It takes more than great code to be a great engineer. Soft Skills Engineering is a weekly advice podcast for software developers about the non-technical stuff that goes into being a great software developer.

Episode 331: Prickly ticket and title downgrade

November 21, 2022 32:33 27.68 MB Downloads: 0

In this episode, Dave and Jamison answer these questions:

  1. Listener ninjamonkey says,

    I am a new grad who is half a year into the role now at a very large company. Recently, a senior engineer on my team asked me to create a ticket for an infra team for a problem with a service. I provided logs and steps to reproduce the issue and did a health check before submitting.

    Right after, the manager of the team put me into a group chat with their team, asked why I created the ticket and told me to start doing my job and they can’t debug for me.

    From these interactions and comments on the ticket, it feels the infra team will likely not work on the tickets I report or de-prioritize them. This has left me discouraged and hesitant.

    I will have to do lots of this kind of infrastructure work in the future. Additionally, one of the goals my manager set for me is to work with more external teams for the upcoming year.

    What do I do here? Do I tell my manager about these interactions? Do I tell my team lead, staff/seniors to swap out for different kind of story?

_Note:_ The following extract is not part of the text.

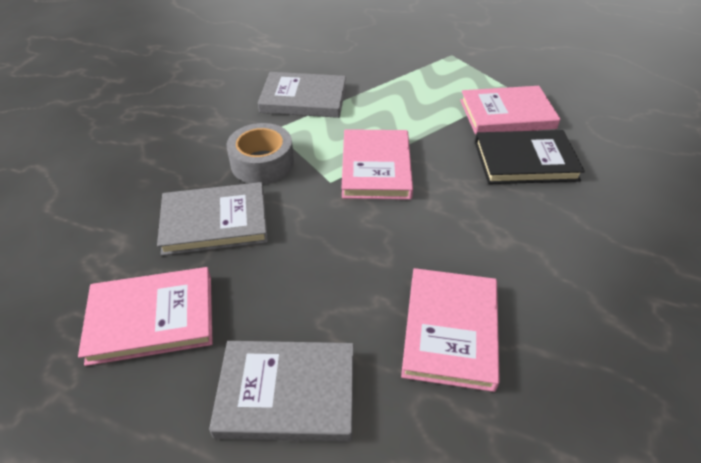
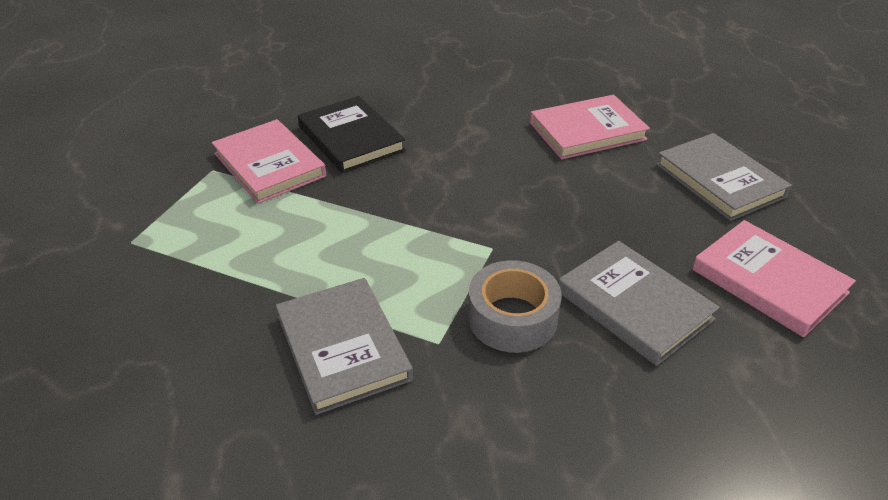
camera: 120 degrees left, 5 degrees down
(376, 168) = (440, 224): pink book -> none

  2. I work for a small startup. I was the first employee other than the 2 founders.

    Being the first developer hired, naturally means I have the most knowledge about our application. I also have good organisational skills, which has led to me becoming and being referred to as the “Lead Developer”.

    I have recruited 2 of the 3 new developers, and have trained both of them and got them up to speed.

    At first I was pleased with the progression and was keen to grow into the position, and told the founders so.

    Since then, I have changed my mind, I don’t want to be the lead - due to the following:

    • The communication is absolutely pitiful. Any questions we ask of the founders we get about a 30% reply rate no matter the form of communication.
    • We get poorly defined tasks and requirements
    • The CTO will just blast through some of our features over the weekend and say here I fixed it for you

    I don’t want to quit my job (just yet… its a comin though).

    I have actually discussed the above points with them, but I know these 2 founders will never change their ways.

    How do I tell them I just want to go back to being an Individual Contributor like my Employment contract states?